Induction of rapid, reproducible hepatic ablations using next-generation, high frequency irreversible electroporation (H-FIRE) in vivo.

INTRODUCTION: Irreversible electroporation (IRE) offers an alternative to thermal tissue ablation in situ. High-frequency IRE (H-FIRE), employing ultra-short bipolar electrical pulses, may overcome limitations associated with existing IRE technology to create rapid, reproducible liver ablations in vivo.

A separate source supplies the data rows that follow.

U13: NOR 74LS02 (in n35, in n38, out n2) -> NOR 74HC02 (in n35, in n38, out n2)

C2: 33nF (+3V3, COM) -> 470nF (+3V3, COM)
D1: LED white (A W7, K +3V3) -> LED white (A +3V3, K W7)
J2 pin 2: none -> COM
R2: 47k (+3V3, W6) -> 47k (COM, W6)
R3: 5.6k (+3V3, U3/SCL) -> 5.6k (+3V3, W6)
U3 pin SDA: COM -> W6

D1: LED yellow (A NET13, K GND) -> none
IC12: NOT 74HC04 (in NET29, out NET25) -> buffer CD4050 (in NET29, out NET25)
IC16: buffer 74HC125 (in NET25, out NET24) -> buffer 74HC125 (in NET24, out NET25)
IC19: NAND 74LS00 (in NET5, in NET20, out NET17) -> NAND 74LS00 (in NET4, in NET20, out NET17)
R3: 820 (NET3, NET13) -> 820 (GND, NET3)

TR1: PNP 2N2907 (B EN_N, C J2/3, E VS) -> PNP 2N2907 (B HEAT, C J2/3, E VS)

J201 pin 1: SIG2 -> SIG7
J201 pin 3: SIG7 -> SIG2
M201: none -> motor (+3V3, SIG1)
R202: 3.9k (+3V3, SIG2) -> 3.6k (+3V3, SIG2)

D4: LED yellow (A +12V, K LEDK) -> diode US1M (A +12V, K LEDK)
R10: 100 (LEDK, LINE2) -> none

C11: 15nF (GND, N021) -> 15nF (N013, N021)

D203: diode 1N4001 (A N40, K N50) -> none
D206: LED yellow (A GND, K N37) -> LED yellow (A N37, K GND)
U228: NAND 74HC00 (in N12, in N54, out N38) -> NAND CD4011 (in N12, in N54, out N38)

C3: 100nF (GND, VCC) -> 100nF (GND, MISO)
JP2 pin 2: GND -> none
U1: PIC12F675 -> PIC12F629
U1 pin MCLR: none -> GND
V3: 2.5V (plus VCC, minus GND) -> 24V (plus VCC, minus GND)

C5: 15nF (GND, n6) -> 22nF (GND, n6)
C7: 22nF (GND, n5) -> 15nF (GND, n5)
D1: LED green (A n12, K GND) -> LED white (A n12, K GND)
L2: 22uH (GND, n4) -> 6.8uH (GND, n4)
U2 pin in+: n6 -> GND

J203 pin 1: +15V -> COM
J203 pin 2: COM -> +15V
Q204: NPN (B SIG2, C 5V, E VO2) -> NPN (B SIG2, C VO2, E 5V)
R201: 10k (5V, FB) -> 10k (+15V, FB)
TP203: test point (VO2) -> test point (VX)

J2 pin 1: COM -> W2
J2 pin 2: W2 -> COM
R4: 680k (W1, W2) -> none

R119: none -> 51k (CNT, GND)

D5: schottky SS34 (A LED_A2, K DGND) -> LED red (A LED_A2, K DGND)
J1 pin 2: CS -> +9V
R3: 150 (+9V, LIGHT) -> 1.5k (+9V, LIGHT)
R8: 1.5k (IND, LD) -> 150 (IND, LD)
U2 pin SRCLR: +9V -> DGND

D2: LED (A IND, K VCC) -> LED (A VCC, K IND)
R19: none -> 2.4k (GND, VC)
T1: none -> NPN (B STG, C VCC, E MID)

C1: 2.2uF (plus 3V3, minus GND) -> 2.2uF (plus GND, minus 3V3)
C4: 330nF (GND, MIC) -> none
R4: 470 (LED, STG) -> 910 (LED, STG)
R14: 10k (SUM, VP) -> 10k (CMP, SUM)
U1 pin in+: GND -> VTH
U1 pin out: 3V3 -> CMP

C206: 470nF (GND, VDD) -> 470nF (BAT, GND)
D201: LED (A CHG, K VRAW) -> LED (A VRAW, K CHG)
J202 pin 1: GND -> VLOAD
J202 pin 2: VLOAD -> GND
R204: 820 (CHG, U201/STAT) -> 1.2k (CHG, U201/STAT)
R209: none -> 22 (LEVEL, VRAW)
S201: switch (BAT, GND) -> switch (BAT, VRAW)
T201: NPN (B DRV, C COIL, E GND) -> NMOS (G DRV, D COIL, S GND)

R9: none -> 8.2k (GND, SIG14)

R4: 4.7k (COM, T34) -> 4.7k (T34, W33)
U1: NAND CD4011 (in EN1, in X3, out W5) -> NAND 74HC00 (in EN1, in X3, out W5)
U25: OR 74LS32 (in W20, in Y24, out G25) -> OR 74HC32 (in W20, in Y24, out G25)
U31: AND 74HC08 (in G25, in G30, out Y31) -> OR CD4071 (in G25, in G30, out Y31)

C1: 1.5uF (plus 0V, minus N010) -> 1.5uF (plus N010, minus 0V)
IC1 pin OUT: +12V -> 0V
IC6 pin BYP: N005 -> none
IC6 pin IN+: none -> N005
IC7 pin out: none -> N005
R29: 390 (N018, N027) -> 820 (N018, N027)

METHODS: IRE electrodes (1.5 cm spacing) were inserted into the hepatic parenchyma of swine (n = 3) under surgical anesthesia. In the absence of paralytics or cardiac synchronization five independent H-FIRE ablations were performed per liver using 100, 200, or 300 pulses (2250 V, 2-5-2 μs configuration). Animals were maintained under isoflurane anesthesia for 6 h prior to analysis of ablation size, reproducibility, and apoptotic cell death.

RESULTS: Mean ablation time was 230 ± 31 s and no EKG abnormalities occurred during H-FIRE. In 1/15 HFIRE's minor muscle twitch (rectus abdominis) was recorded. Necropsy revealed reproducible ablation areas (34 ± 4 mm(2), 88 ± 11 mm(2) and 110 ± 11 mm(2); 100-, 200- and 300-pulses respectively). Tissue damage was predominantly apoptotic at pulse delivery ≤200 pulses, after which increasing evidence of tissue necrosis was observed.

CONCLUSION: H-FIRE can be used to induce rapid, predictable ablations in hepatic tissue without the need for intraoperative paralytics or cardiac synchronization. These advantages may overcome limitations that restrict currently available IRE technology for hepatic ablations.